Nothing prohibits customers from referencing outside S3, but at the moment, we do not provide an object storage class.
Logging#
Splunk#
There is a daemonset of Filebeat running on all the nodes collecting logs from the systems and pods and forwarding them into Splunk.
Cloudwatch#
Additional logging for Amazon components is available in Cloudwatch. Cloudwatch logs are not currently exported to Splunk.
DVLP cluster#
- Purpose: Develpoment and verification of new or updated capabilities.
- Access permissions: All platform admins have both read and write access. However, write access is intended to be used for experimentation. Long-term or persistent changes should be made through code and applied via pipelines.
- Links to know:
- Cluster base name:
dvlp.aws.itcp.cloud.vt.edu
- Alertmanager: https://alertmanager.dvlp.aws.itcp.cloud.vt.edu
- Grafana: https://grafana.dvlp.aws.itcp.cloud.vt.edu
- Headlamp: https://headlamp.dvlp.aws.itcp.cloud.vt.edu/
- Hubble: https://hubble.dvlp.aws.itcp.cloud.vt.edu
- Kubecost: https://kubecost.dvlp.aws.itcp.cloud.vt.edu
- Prometheus: https://prometheus.dvlp.aws.itcp.cloud.vt.edu
- Traefik Dashboard: https://traefik.dvlp.aws.itcp.cloud.vt.edu
- Cluster base name:
PPRD cluster#
- Purpose: A place for clients to test changes staged to be released in production.
- Access permissions: All platform admins have read access by default. Temporary write-access can be granted by putting a user into the correct ED group.
- Links to know:
- Cluster base name:
pprd.aws.itcp.cloud.vt.edu
- Alertmanager: https://alertmanager.pprd.aws.itcp.cloud.vt.edu
- Grafana: https://grafana.pprd.aws.itcp.cloud.vt.edu
- Headlamp: https://headlamp.pprd.aws.itcp.cloud.vt.edu/
- Hubble: https://hubble.pprd.aws.itcp.cloud.vt.edu
- Kubecost: https://kubecost.pprd.aws.itcp.cloud.vt.edu
- Prometheus: https://prometheus.pprd.aws.itcp.cloud.vt.edu
- Traefik Dashboard: https://traefik.pprd.aws.itcp.cloud.vt.edu
- Cluster base name:
PROD cluster#
- Purpose: Running of all tenant workloads including their various tiers namespaced separately.

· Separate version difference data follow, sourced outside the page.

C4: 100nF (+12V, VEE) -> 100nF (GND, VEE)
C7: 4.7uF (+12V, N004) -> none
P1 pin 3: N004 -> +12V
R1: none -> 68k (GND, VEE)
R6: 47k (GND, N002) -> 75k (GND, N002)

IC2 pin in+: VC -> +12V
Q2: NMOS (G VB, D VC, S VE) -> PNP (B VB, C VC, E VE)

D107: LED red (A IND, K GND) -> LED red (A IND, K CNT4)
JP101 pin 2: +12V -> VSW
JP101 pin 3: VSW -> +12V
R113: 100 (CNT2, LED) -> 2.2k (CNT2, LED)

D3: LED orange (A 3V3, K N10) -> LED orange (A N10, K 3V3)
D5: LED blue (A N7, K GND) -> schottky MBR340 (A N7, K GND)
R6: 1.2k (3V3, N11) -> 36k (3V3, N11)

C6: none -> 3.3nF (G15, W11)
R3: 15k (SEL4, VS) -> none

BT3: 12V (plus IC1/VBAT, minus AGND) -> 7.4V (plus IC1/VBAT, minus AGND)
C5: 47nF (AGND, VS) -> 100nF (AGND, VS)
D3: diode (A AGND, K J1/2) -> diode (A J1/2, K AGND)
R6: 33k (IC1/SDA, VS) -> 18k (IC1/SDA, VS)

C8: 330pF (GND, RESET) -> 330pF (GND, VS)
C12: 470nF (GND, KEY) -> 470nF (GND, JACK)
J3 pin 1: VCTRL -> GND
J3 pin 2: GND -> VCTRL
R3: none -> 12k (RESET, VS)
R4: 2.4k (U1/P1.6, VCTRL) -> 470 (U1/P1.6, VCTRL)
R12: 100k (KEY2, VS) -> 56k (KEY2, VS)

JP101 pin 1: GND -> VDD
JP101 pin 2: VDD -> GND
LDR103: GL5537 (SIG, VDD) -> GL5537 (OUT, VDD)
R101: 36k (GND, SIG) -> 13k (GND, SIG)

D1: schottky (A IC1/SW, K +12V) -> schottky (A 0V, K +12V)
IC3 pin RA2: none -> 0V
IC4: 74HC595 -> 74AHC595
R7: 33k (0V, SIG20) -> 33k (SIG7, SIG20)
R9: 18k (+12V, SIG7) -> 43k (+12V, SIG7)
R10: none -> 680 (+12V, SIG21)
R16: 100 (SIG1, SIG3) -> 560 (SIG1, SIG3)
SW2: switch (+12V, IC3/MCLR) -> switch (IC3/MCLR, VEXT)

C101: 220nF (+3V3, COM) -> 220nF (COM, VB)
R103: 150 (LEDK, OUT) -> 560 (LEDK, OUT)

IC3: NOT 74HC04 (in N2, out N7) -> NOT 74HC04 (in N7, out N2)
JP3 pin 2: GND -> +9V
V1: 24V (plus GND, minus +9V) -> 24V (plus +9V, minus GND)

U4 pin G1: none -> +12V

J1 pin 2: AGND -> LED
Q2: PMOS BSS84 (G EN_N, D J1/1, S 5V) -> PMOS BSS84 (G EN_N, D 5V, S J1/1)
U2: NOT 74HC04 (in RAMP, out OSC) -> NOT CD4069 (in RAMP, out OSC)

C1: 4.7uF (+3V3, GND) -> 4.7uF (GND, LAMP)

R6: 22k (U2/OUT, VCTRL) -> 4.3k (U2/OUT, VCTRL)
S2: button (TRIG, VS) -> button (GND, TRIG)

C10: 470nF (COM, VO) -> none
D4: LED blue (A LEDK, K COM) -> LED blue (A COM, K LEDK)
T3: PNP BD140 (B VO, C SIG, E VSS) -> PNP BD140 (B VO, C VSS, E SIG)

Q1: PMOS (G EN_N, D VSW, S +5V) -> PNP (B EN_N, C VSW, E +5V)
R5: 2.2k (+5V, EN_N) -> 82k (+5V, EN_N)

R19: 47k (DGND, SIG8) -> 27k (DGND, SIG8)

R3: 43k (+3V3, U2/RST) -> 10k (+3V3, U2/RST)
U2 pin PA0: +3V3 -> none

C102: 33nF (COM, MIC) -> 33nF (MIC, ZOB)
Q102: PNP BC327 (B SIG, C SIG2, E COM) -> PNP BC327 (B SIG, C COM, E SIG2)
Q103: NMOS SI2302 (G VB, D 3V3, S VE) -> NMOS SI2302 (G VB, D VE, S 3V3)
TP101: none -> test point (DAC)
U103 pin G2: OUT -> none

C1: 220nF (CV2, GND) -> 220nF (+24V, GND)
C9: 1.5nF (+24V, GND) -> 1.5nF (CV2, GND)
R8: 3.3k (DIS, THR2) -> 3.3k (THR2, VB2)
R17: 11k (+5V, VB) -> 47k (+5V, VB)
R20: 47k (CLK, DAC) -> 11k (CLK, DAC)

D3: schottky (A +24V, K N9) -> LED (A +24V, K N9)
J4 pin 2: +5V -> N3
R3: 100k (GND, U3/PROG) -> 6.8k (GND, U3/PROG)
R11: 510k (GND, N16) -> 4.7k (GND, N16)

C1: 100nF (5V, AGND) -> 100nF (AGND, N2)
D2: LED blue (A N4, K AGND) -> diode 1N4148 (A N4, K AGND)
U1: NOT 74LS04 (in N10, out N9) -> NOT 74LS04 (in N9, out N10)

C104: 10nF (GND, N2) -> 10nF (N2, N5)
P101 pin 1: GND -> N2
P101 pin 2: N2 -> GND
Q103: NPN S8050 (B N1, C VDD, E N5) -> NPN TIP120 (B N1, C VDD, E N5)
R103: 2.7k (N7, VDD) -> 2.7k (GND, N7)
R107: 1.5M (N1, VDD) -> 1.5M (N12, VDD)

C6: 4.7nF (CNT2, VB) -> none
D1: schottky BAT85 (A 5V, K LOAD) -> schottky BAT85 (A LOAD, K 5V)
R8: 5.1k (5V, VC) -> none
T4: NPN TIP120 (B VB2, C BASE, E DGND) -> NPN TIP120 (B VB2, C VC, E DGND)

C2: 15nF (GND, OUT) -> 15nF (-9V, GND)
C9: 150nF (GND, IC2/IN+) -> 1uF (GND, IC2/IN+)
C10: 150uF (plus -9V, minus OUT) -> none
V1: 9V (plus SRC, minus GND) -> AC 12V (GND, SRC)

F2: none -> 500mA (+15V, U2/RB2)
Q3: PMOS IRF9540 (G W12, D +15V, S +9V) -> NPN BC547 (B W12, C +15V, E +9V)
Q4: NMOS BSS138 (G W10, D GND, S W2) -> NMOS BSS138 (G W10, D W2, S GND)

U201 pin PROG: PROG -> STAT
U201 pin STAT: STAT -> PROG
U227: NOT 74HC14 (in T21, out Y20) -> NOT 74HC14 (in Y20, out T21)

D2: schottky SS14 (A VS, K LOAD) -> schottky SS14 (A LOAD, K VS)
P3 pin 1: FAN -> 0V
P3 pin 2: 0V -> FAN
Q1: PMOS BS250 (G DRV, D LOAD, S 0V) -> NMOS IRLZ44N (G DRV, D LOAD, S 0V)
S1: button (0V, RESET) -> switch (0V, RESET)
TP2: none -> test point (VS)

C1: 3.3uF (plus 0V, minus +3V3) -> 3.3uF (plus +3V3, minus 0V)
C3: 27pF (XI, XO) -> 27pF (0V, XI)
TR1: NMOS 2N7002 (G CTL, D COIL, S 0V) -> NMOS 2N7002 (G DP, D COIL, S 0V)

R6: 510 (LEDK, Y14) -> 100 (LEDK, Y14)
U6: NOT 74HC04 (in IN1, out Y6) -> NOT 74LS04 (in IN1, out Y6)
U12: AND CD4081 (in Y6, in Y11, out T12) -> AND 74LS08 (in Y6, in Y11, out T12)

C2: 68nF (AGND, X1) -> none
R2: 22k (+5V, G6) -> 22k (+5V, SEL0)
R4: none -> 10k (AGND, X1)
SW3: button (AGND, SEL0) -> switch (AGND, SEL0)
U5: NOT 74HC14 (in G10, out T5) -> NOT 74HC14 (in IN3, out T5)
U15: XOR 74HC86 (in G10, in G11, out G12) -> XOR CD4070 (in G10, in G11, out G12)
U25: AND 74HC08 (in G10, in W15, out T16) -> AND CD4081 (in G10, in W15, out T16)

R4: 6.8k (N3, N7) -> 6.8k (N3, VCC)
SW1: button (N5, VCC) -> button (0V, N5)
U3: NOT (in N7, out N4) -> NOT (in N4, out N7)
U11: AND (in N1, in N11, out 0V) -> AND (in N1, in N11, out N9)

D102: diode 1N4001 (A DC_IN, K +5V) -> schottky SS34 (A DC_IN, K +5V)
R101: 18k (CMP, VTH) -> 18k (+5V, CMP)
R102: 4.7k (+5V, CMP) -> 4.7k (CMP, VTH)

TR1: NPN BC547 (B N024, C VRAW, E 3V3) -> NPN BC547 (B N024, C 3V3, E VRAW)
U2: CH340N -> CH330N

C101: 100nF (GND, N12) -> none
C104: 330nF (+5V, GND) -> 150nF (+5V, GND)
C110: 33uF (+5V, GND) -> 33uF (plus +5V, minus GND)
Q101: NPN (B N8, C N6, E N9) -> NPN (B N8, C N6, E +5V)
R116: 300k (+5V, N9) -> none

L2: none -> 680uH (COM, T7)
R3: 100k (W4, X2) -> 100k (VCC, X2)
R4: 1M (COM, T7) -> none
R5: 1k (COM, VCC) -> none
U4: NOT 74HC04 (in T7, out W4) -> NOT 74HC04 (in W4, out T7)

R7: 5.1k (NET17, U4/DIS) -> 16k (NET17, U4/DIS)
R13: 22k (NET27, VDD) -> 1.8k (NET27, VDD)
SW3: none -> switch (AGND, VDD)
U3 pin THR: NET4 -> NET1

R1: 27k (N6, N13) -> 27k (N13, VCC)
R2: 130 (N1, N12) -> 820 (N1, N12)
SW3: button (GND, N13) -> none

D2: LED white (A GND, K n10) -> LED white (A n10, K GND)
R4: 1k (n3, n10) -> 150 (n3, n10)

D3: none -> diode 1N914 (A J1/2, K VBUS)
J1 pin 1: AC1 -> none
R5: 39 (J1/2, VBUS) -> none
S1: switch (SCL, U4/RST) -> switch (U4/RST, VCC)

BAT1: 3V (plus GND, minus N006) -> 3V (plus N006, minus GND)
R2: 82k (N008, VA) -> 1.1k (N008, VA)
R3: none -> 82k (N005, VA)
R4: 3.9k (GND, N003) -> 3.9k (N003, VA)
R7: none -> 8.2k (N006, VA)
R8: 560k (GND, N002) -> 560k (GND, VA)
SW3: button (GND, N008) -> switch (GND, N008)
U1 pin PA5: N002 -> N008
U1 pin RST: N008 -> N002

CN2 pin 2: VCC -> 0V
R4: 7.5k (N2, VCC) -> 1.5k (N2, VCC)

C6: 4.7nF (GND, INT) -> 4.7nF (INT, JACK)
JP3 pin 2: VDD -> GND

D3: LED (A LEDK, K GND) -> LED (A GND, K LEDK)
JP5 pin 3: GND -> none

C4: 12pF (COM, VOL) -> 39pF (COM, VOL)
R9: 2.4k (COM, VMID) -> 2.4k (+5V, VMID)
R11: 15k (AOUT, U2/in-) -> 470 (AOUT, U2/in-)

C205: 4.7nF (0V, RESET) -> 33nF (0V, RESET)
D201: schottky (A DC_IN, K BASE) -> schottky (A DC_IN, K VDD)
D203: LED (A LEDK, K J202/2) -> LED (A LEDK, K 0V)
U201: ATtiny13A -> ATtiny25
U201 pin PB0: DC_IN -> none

- Access permissions: All platform admins have read access by default. Temporary write-access can be granted by putting a user into the correct ED group.
- Links to know:
- Cluster base name:
prod.aws.itcp.cloud.vt.edu
- Cluster alias:
platform.it.vt.edu
and*.platform.it.vt.edu
- Alertmanager: https://alertmanager.prod.aws.itcp.cloud.vt.edu
- Grafana: https://grafana.prod.aws.itcp.cloud.vt.edu
- Headlamp: https://headlamp.prod.aws.itcp.cloud.vt.edu/
- Hubble: https://hubble.prod.aws.itcp.cloud.vt.edu
- Kubecost: https://kubecost.prod.aws.itcp.cloud.vt.edu
- Prometheus: https://prometheus.prod.aws.itcp.cloud.vt.edu
- Traefik Dashboard: https://traefik.prod.aws.itcp.cloud.vt.edu
- Cluster base name:
Configuring local CLI for admin access#
See Running Terraform Locally for now. We will eventually have the same SSO setup for both baseline and non-baseline clusters.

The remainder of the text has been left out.